Python package for the management of day-long recordings of children.
https://childproject.readthedocs.io
MIT License
13 stars 5 forks source link

keep track of which recordings were processed how #276

Closed alecristia closed 2 years ago

alecristia commented 2 years ago

Is your feature request related to a problem? Please describe. Datasets can be incremental -- for instance, for longitudinal datasets, and it would make sense that recordings get processed at different time points. We already provide code to "--skip-existing" (files that are in raw & have already been processed) and to select "--recordings" (which allows eg re-processing of audio that was faulty or addition of other files. Processing files is accompanied by the creation of a time-stamped yaml file, and addition of rows to a recordings.csv file, which can be improved.

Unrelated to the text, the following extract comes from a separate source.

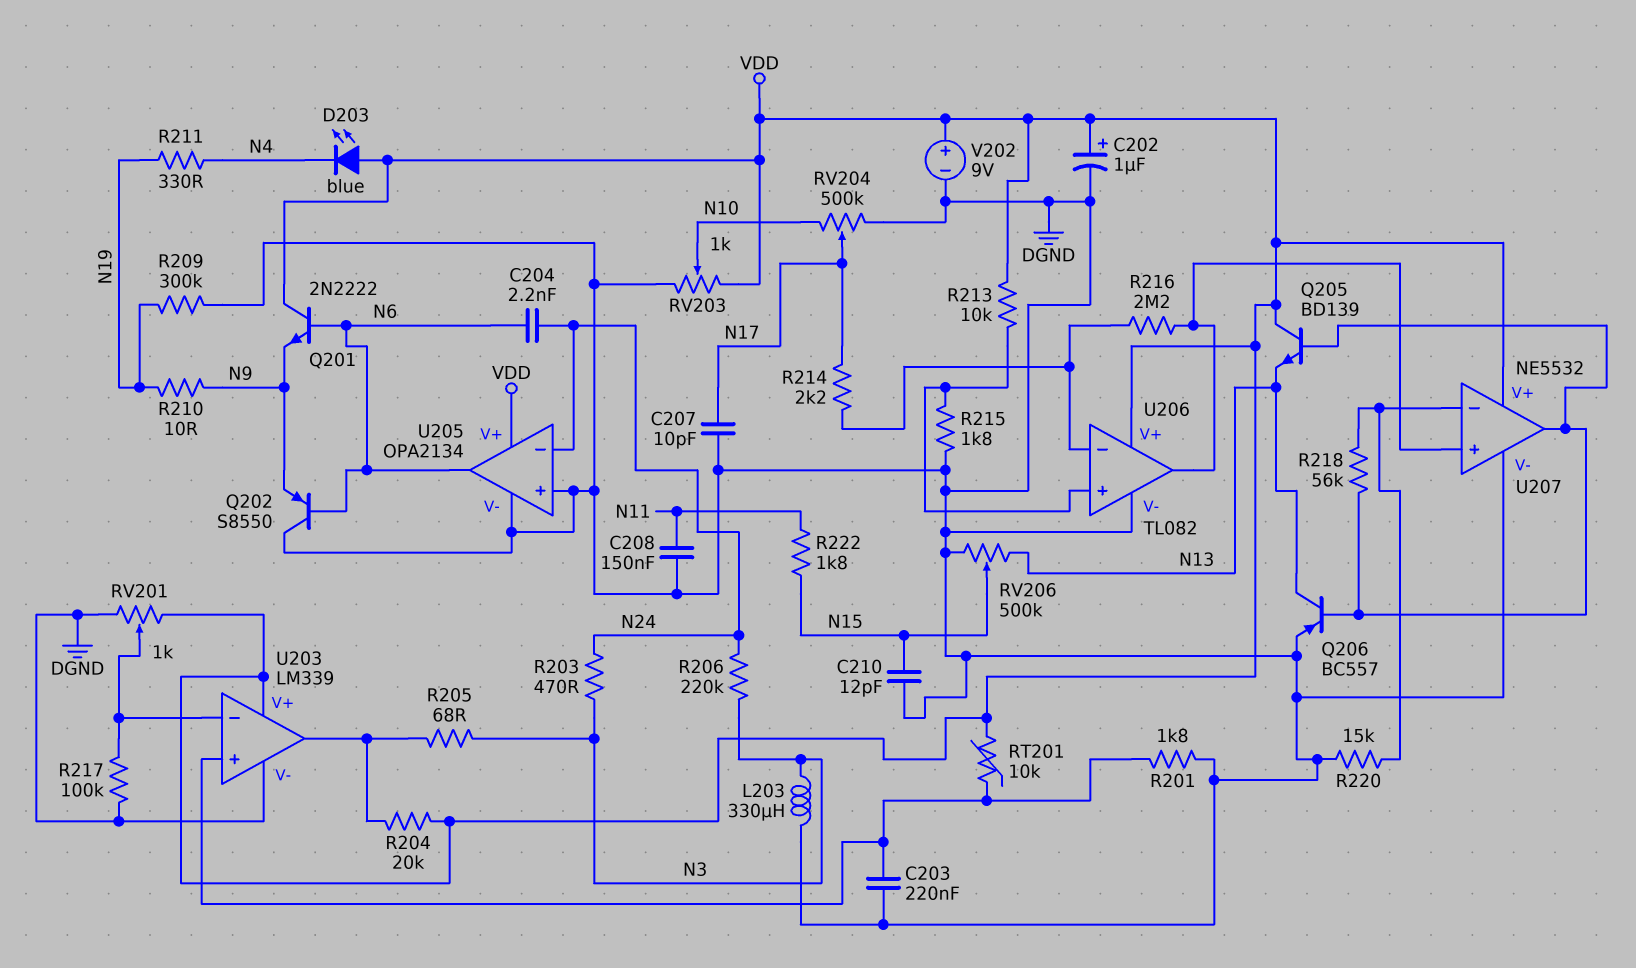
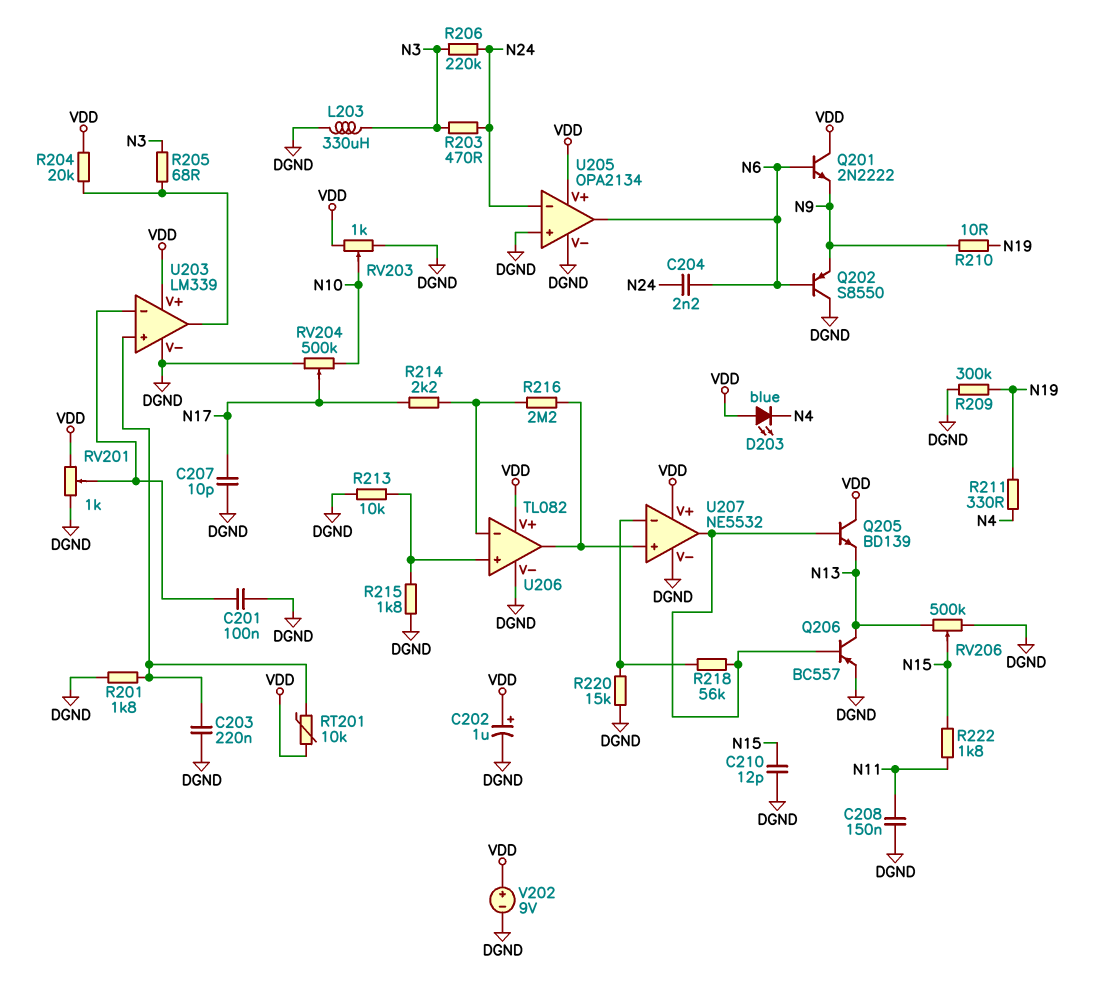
C201: none -> 100nF (DGND, U203/in-)
R213: 10k (U206/in+, VDD) -> 10k (DGND, U206/in+)
R217: 100k (DGND, U203/in-) -> none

Describe the solution you'd like

converted_filename,original_filename,success,error ... child40/child40_6.wav,child40/child40_6.wav,True, ,child9/REC001.WAV ,False,b'./recordings/raw/child9/REC001.WAV : No such file or directory\n'

lucasgautheron commented 2 years ago

Is your feature request related to a problem? Please describe. Datasets can be incremental -- for instance, for longitudinal datasets, and it would make sense that recordings get processed at different time points. We already provide code to "--skip-existing" (files that are in raw & have already been processed) and to select "--recordings" (which allows eg re-processing of audio that was faulty or addition of other files. Processing files is accompanied by the creation of a time-stamped yaml file, and addition of rows to a recordings.csv file, which can be improved.

Describe the solution you'd like

  • recordings.csv should include, for each row, which yaml was used
  • in the case of --skip-existing, we don't want to change recordings.csv, but when using the --recordings switch, we may want to remove rows corresponding to recordings that are being reprocessed?
  • this one is tricky: it looks like we changed something about the variables that are stored in that file, because the cells don't match up here (other yaml dated 20210717):

converted_filename,original_filename,success,error ... child40/child40_6.wav,child40/child40_6.wav,True, ,child9/REC001.WAV ,False,b'./recordings/raw/child9/REC001.WAV : No such file or directory\n'

alecristia commented 2 years ago
  • This is supposed to be the case (if a file is re-processed, this should update the entry in recordings.csv)

confirmed, this is what happens! it occurred to me, however, that perhaps if a file is reprocessed, and the reprocessing leads to an error, whereas the original was NOT an error, we may be want to be nice with the human, and (a) avoid deleting the audio file as well as (b) avoid deleting the row but still (c) let them know something went wrong? I'm not totally sure about this -- it may create more problems than it solves.

the space issue... good point! YES that's it, the metadata/recordings.csv has a space -- which is a human error, so nothing to worry about on your end.

lucasgautheron commented 2 years ago

https://github.com/LAAC-LSCP/ChildProject/commit/996dd19fed0c116dba322635f049f68aadf120fb

lucasgautheron commented 2 years ago
  • This is supposed to be the case (if a file is re-processed, this should update the entry in recordings.csv)

confirmed, this is what happens! it occurred to me, however, that perhaps if a file is reprocessed, and the reprocessing leads to an error, whereas the original was NOT an error, we may be want to be nice with the human, and (a) avoid deleting the audio file as well as (b) avoid deleting the row but still (c) let them know something went wrong? I'm not totally sure about this -- it may create more problems than it solves.

the space issue... good point! YES that's it, the metadata/recordings.csv has a space -- which is a human error, so nothing to worry about on your end.

I think an error should not overwrite anything but instead display meaningful error messages. The commit I just posted should do that.